Over the last year-and-a-half, my wife and I have been reading Lloyd Alexander's Chronicles of Prydain aloud to each other.[1. For the record, I do a pretty awesome Gurgi ... ask me to bust it out the next time you see me.]  While doing so, I started to form a brilliant theory about how traveling parties in quest stories often function as reflections of a specific trait in the protagonist -- it was going to be the Greatest Blog Post that the world had ever seen!  That is, until Betsy Bird at the School Library Journal went and ruined everything by beating me to the punch.

Last week Betsy posted a piece entitled The Oz Quest Theory: Are Four Characters Too Many?
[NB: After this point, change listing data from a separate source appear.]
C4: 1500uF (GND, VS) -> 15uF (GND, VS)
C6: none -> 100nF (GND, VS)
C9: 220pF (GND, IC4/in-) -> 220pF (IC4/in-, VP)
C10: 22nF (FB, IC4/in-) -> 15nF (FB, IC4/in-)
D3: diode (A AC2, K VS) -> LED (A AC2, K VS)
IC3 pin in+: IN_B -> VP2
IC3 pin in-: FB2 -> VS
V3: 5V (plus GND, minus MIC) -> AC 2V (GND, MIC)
She suggested that Wizard of Oz is but one example in a long list of quest books in which the hero picks up three sidekicks who represent guts, heart, and brains.  One of the reasons I like Betsy's blog is that everybody reads it, which means that everybody also leaves comments.  Some readers mentioned titles that either broke or followed the "rule of three",  others floated theories about what might be motivating the pattern, a few even chimed in to ask "what's the point?"

While reading these comments, I noticed that there seemed to be two separate conversations taking place -- each exploring different questions:

1)  How might three be a uniquely suitable number for storytelling?
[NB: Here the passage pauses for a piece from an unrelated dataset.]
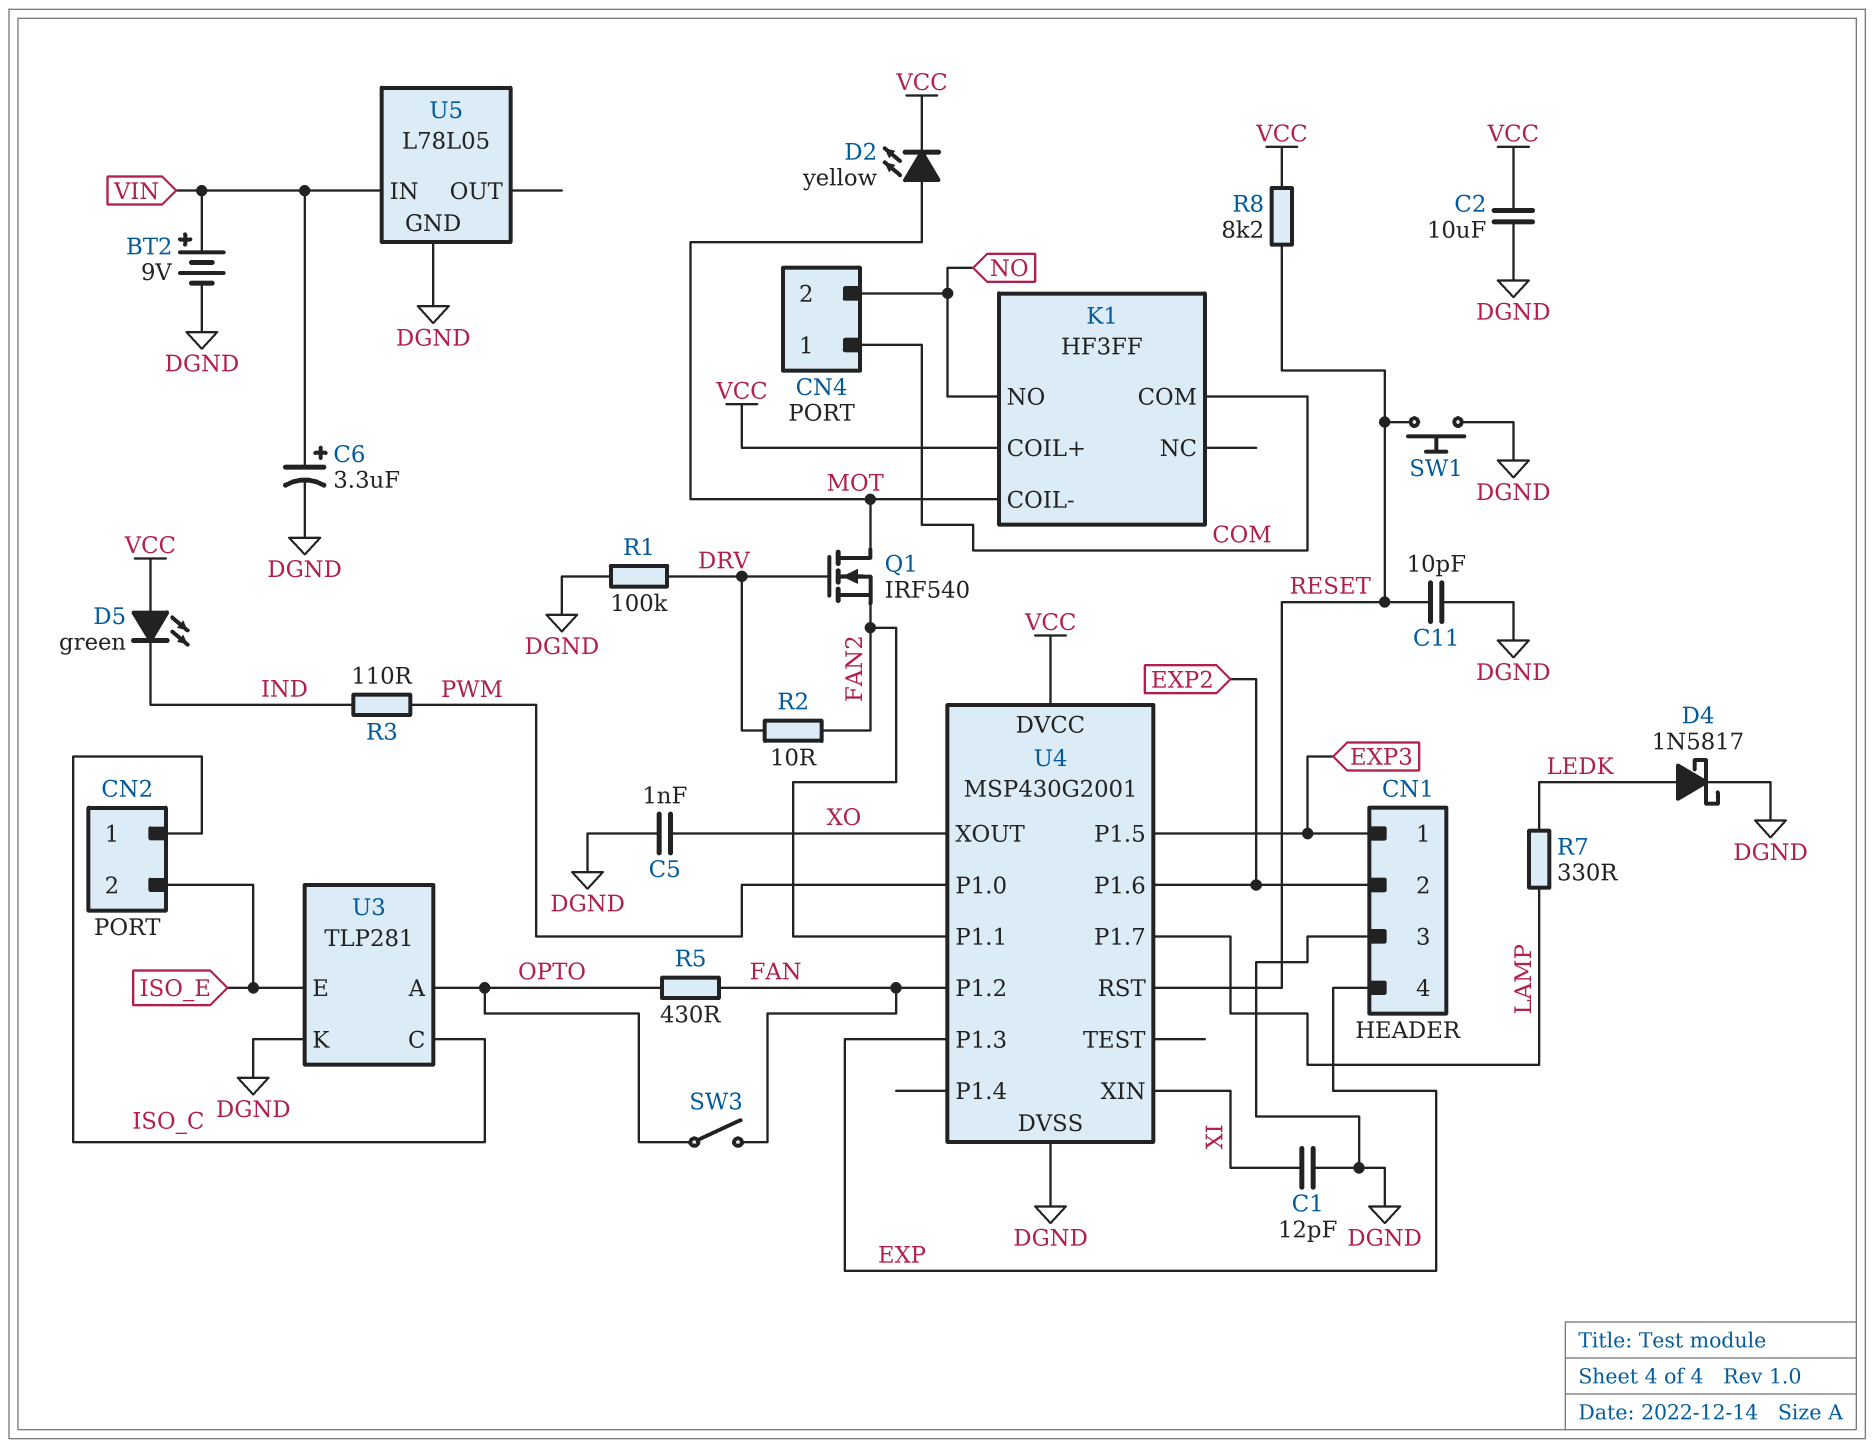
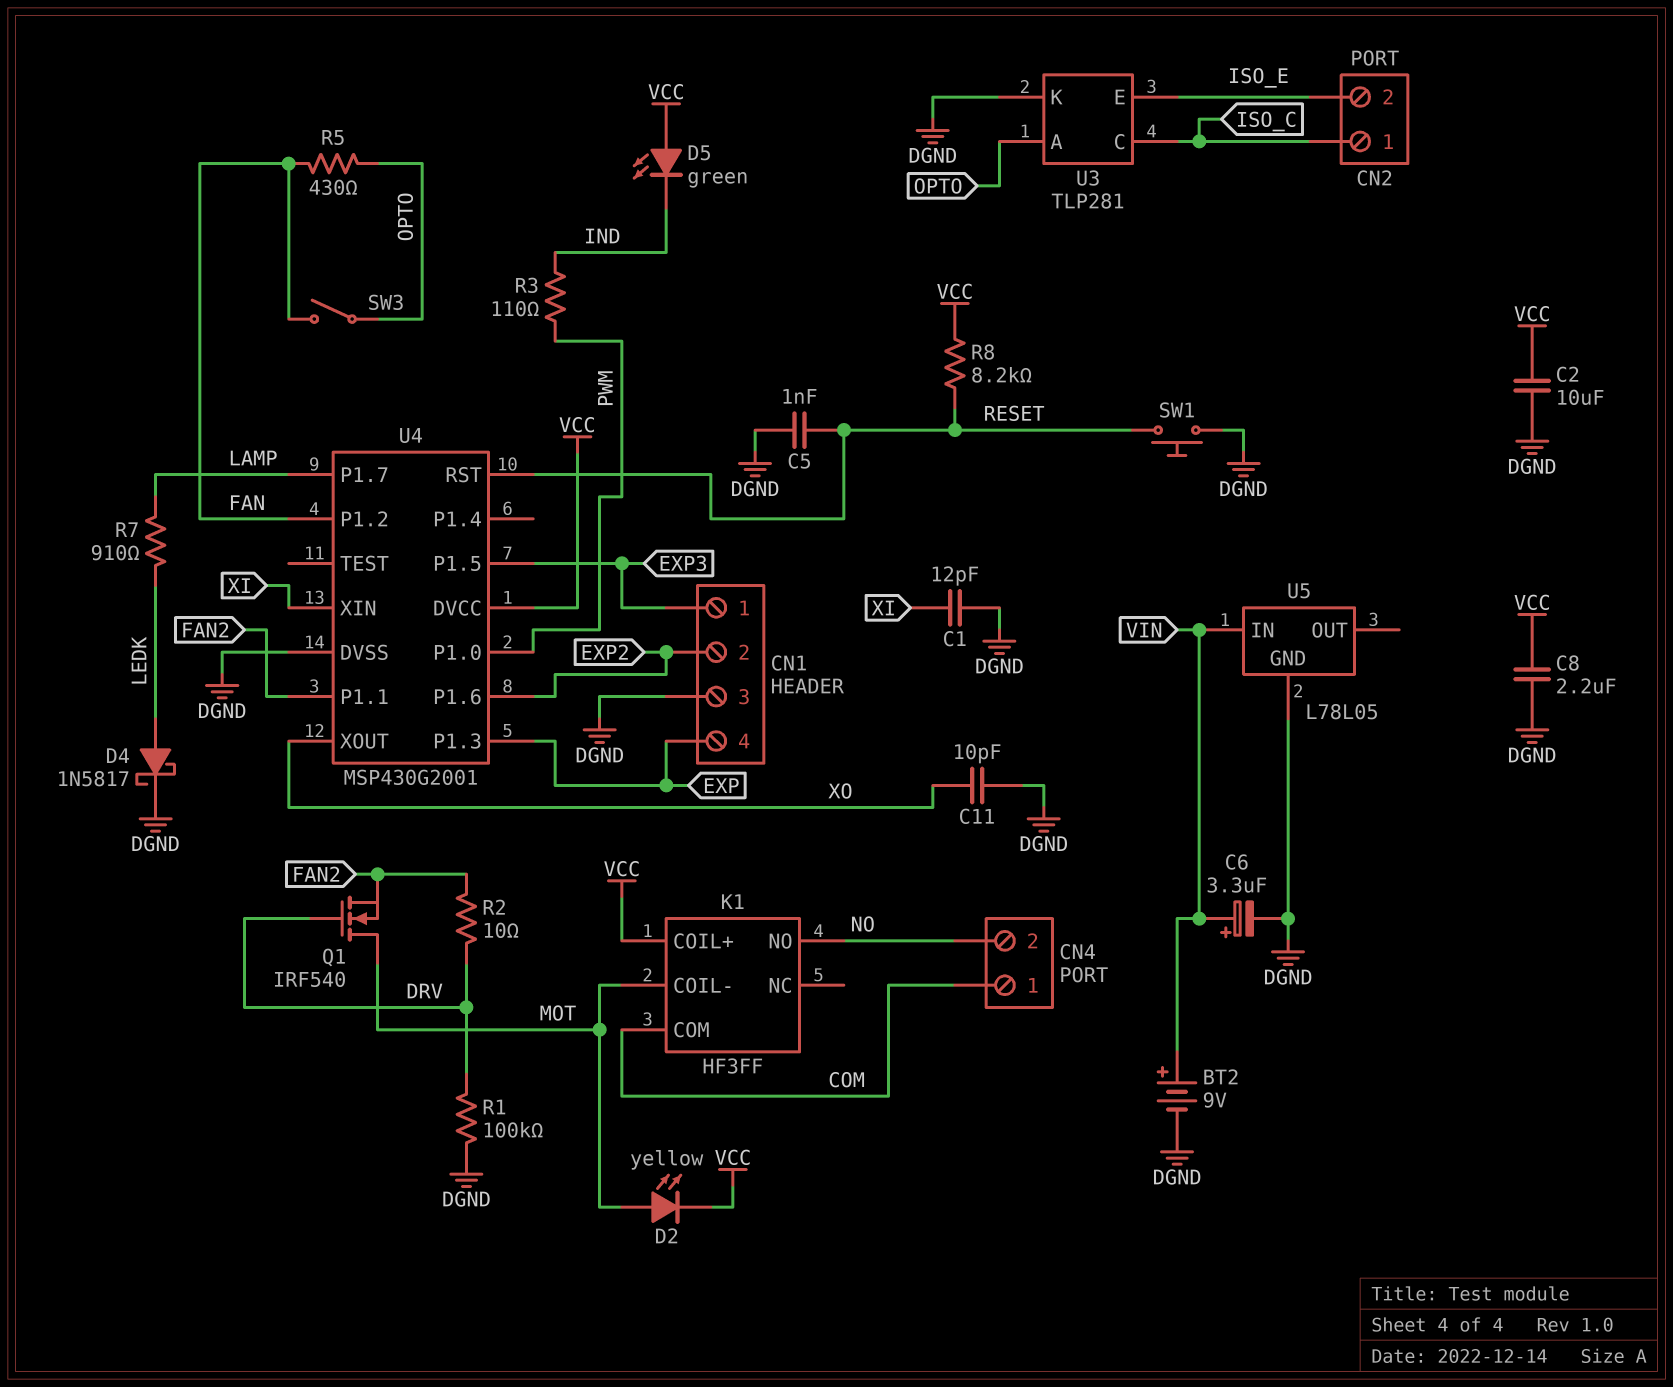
C5: 1nF (DGND, XO) -> 1nF (DGND, RESET)
C8: none -> 2.2uF (DGND, VCC)
C11: 10pF (DGND, RESET) -> 10pF (DGND, XO)
R7: 330 (LAMP, LEDK) -> 910 (LAMP, LEDK)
2)  Why might three be a uniquely significant number in our culture/world?

These are two fundamentally different questions, and looking back you can see the tension that stems from people talking at cross purposes.[2. As for my own contribution, I stupidly tried to tackle both questions simultaneously -- which just made me sound scatterbrained.]  The comments thread is also a perfect snapshot of a philosophical battle as old as literature.  It's the reason MFA writing programs are distinct from Lit PhD programs.  It is the difference between poetics and hermeneutics.

If you want a scholarly breakdown of these terms, click here.  In the broadest sense, poetics is concerned with how and hermeneutics is concerned with why.  Poetics people look at stories the way auto mechanics look at a car engine:  they want to know how every moving part fits together to make a unified machine (maybe in the hope they might one day build a car of their own?).  Sticking with the metaphor, hermeneutics people don't really care about what's under the hood; instead they're more concerned with what it means to live in a world with cars.
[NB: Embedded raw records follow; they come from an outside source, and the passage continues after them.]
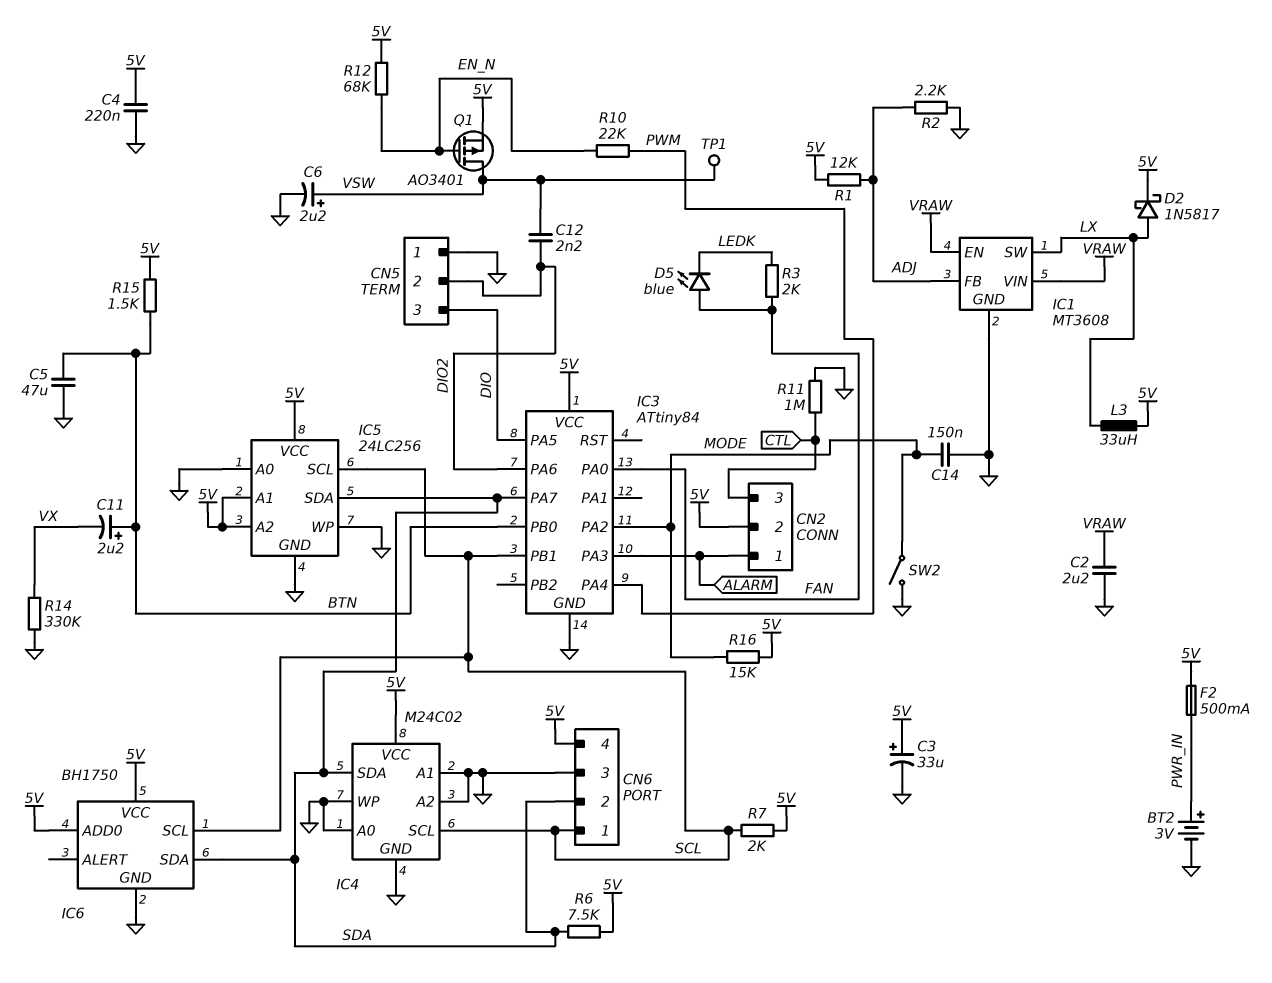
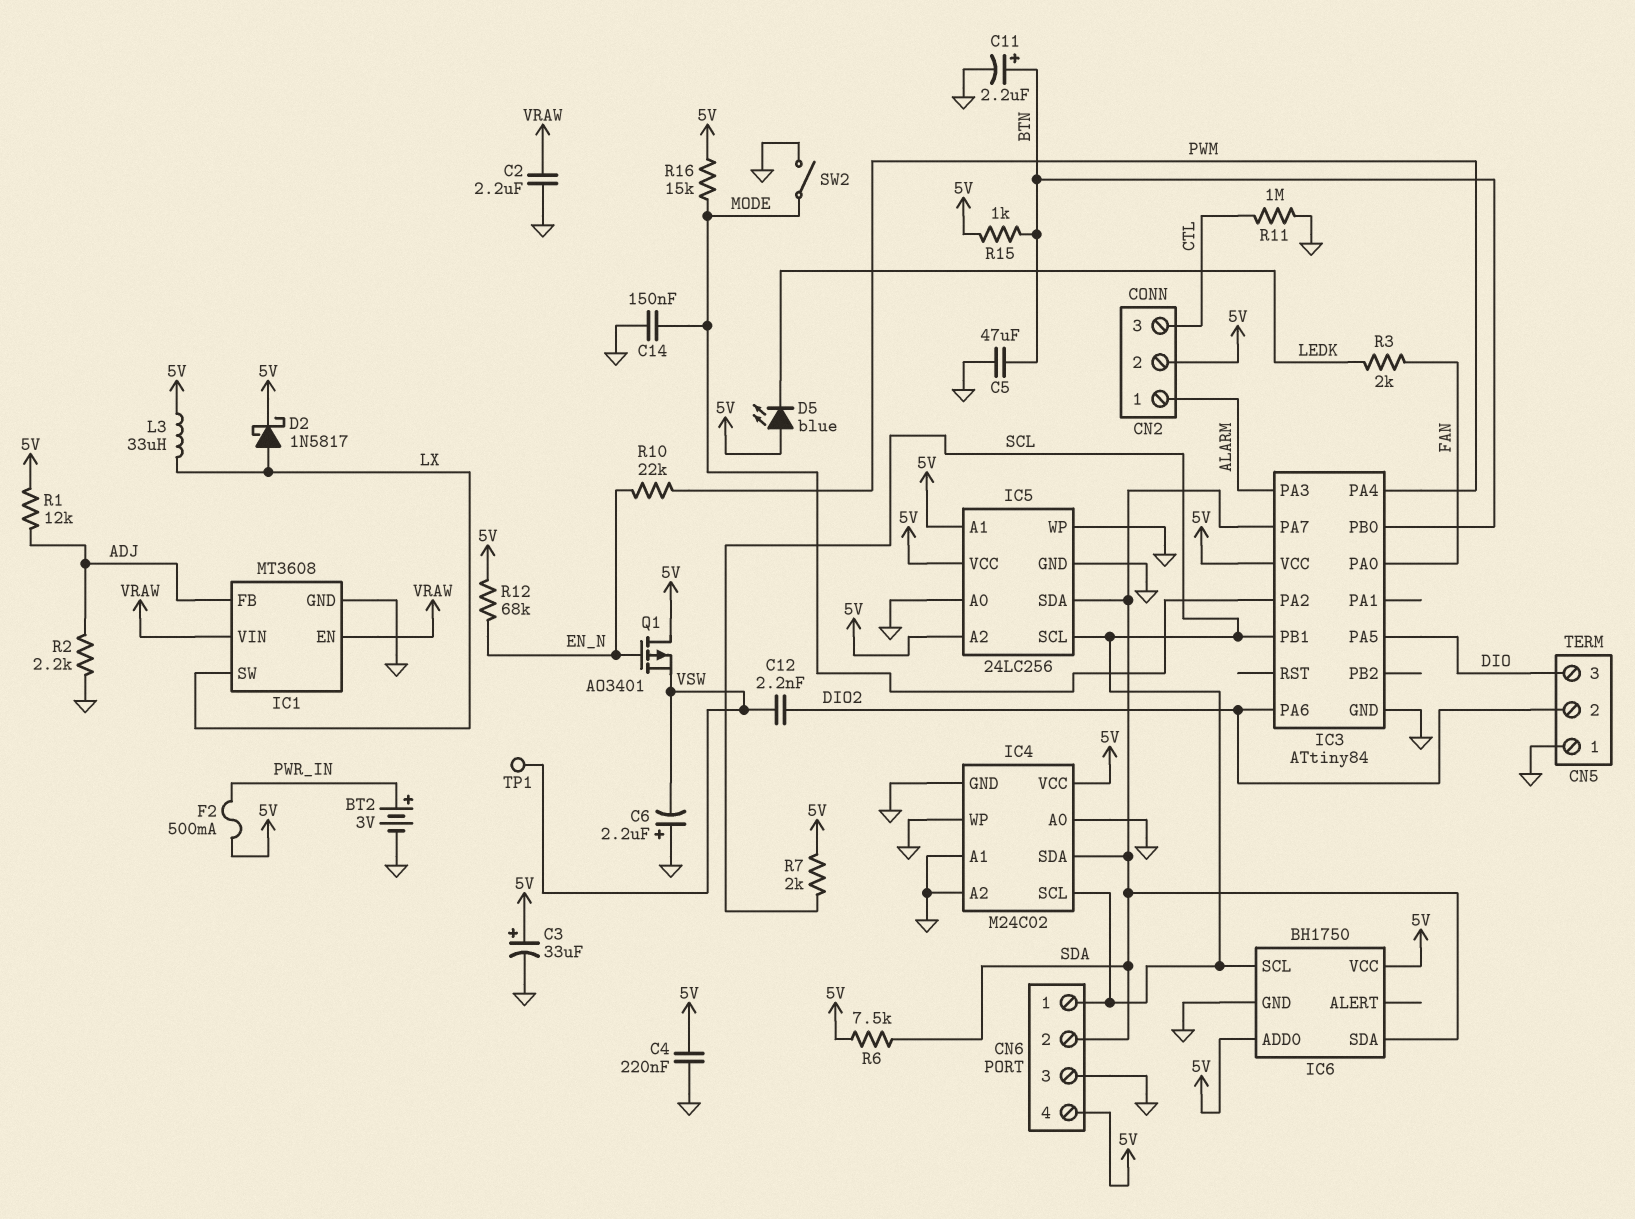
C6: 2.2uF (plus VSW, minus GND) -> 2.2uF (plus GND, minus VSW)
C11: 2.2uF (plus BTN, minus VX) -> 2.2uF (plus BTN, minus GND)
D5: LED blue (A FAN, K LEDK) -> LED blue (A 5V, K LEDK)
Q1: PMOS AO3401 (G EN_N, D VSW, S 5V) -> PMOS AO3401 (G EN_N, D 5V, S VSW)
R14: 330k (GND, VX) -> none
R15: 1.5k (5V, BTN) -> 1k (5V, BTN)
Often, the people most drawn to poetics are people who work directly with the nuts and bolts of storytelling -- authors, editors, and dramaturges.  People who deal with hermeneutical questions are those whose job it is to administer books to the world -- scholars, librarians, and teachers.  I have often found that people from one camp have little interest in the questions of the other.  (My own marriage is an example of this Capulet-versus-Montigues battle.)

So which camp is better?  Well, I might be slightly more interested in poetics, but I'd be a fool to argue that hermeneutics isn't absolutely essential.  After all, hermeneutics is what justifies the very act of making of books (as Mary has informed me on more than one occasion!).

Perhaps this is what I find so compelling about the children's literature community?  There exists an  unusual amount of cross-fertilizaton between poetics and hermeneutics -- authors, editors, librarians, teachers, and readers all coming together to discuss this thing they all love.[3. Except, I would point out when it comes to booking conferences:  ALA always seems to book the same weekend as major literary conferences (MLA and ChLA).  Because of this, Mary will miss my first book signing, and I will miss her presenting a paper on Octavian Nothing.  Not cool, conference planning people, not cool...]  Is it messy?  Of course!  Is it frustrating?  Sometimes.  But what fun would a quest be without a few friends?